Gilles Deleuze, « Conclusion sur la Volonté de puissance et l’éternel retour », Cahiers de Royaumont n° VI : Nietzsche, Paris, Les Éditions de Minuit, 1967, p. ???, repris dans Gilles Deleuze, L’Île déserte. Textes et entretiens 1953-1974, édition préparée par David Lapoujade, Paris, Les Éditions de Minuit, 2002, p. 165.

« Nous ne cherchons plus à interpréter, et à dire que que ceci veut dire cela. Mais surtout nous cherchons encore moins une structure, avec des oppositions formelles et du signifiant tout fait. […] Nous ne croyons qu’à une expérimentation de Kafka, sans interprétation ni signifiance, mais seulement des protocoles d’expérience… »

Gilles Deleuze et Félix Guattari, Kafka. Pour une littérature mineure, Paris, Éd. de Minuit, 1975, p. 14.

« Il y a des interprètes partout. Chacun parle sa langue même s’il connaît un peu la langue de l’autre.

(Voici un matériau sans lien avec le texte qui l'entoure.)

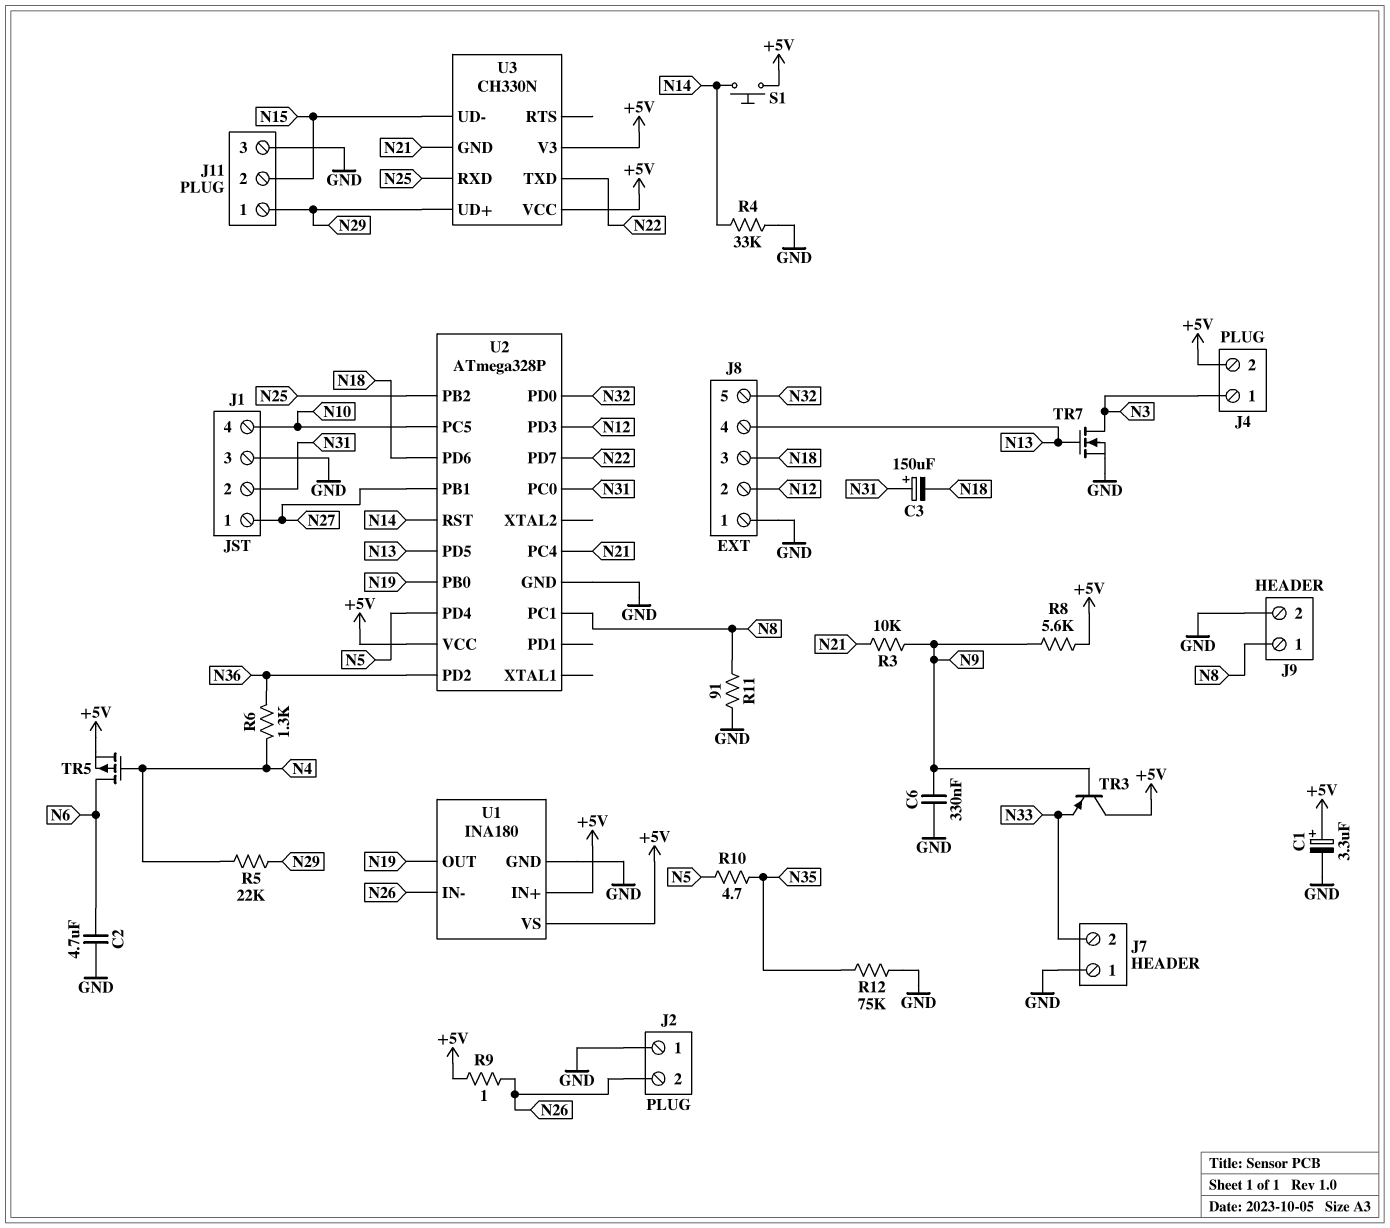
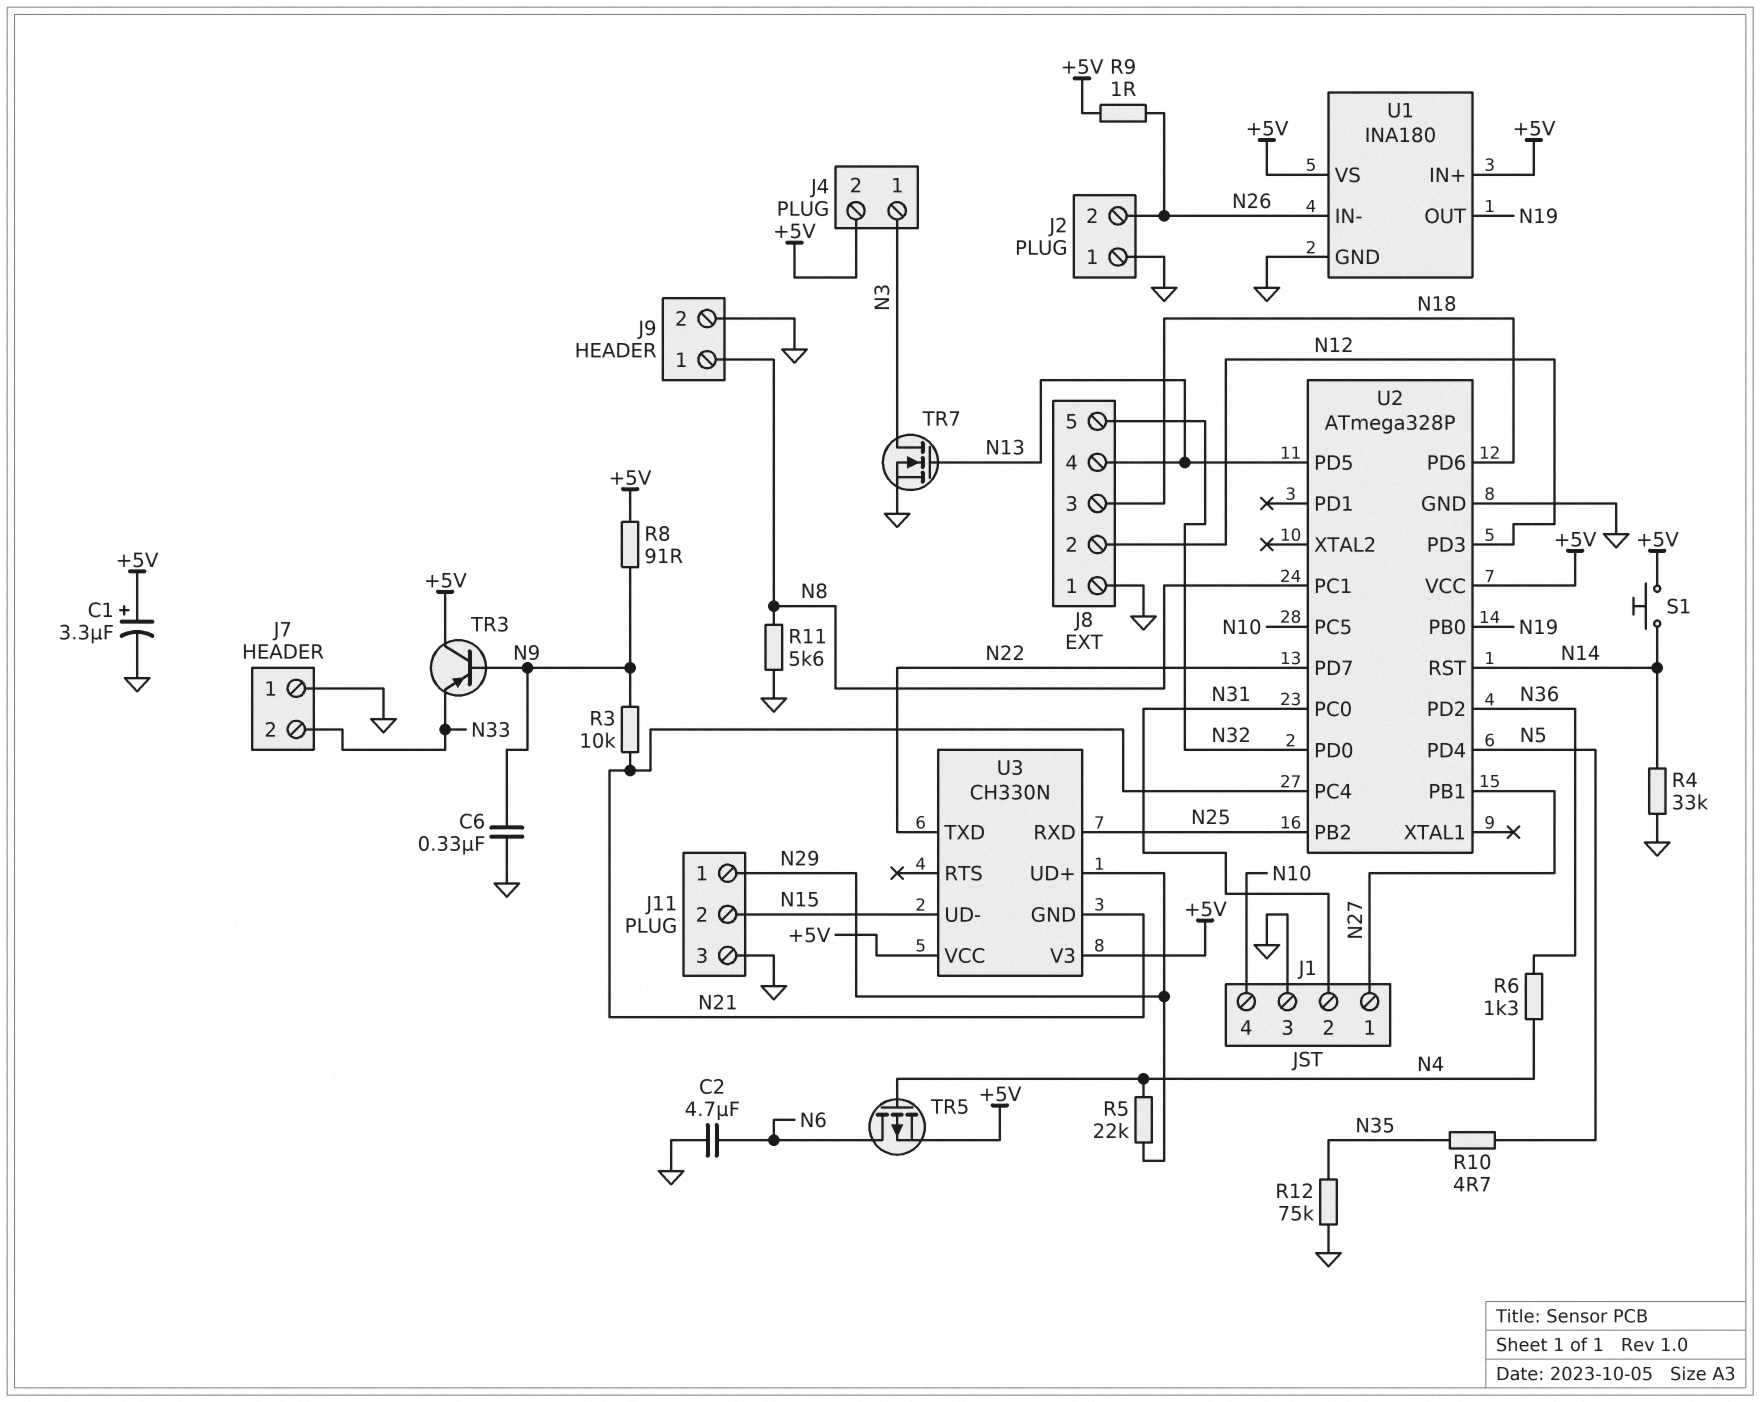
C3: 150uF (plus N31, minus N18) -> none
R8: 5.6k (+5V, N9) -> 91 (+5V, N9)
R11: 91 (GND, N8) -> 5.6k (GND, N8)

Les ruses de l’interprète ont un champ très ouvert et il n’oublie pas ses intérêts. »

Jacques Derrida, Limited Inc. Paris, Galilée, 1990, p. 79, cité par Laurent Binet en épigraphe de La Septième Fonction du langage, Paris, Le livre de Poche, 2015.

« Nous avons la même passion pour la peinture ; comment se fait-il qu’au moment d’interpréter certaines œuvres, nous puissions être aussi loin l’un de l’autre ? Je ne prétends pas que les œuvres n’auraient qu’un seul sens et qu’il n’y aurait donc qu’une seule « bonne » interprétation. Ça, c’est Gombrich qui l’a dit, et tu sais ce que j’en pense. Non, ce qui me préoccupe, c’est plutôt le type d’écran (fait de textes, de citations et de références extérieures) que tu sembles à tout prix, à certains moment vouloir interposer entre toi et l’œuvre, une sorte de filtre solaire qui te protégerait de l’éclat de l’œuvre et préserverait les habitudes acquises dans lesquelles se fonde et se reconnaît notre communauté académique. »

Daniel Arasse, On n’y voit rien. Descriptions, Paris, Folio, coll. « Essais », 2003, p.11-12.

« Interpréter ! Voilà un vilain mot. Je n’aime pas vous entendre parler ainsi, vous m’ôtez toute certitude. Si tout dépend de mon interprétation, qui me garantit que j’interprète convenablement ? tout n’est-il pas alors livré à mon arbitraire ? »

Freud, « La question de l’analyse profane. Entretiens avec un homme impartial » [1926], dans Œuvres complètes de Freud / Psychanalyse, t. XVIII, Paris, PUF, 1994, p.44.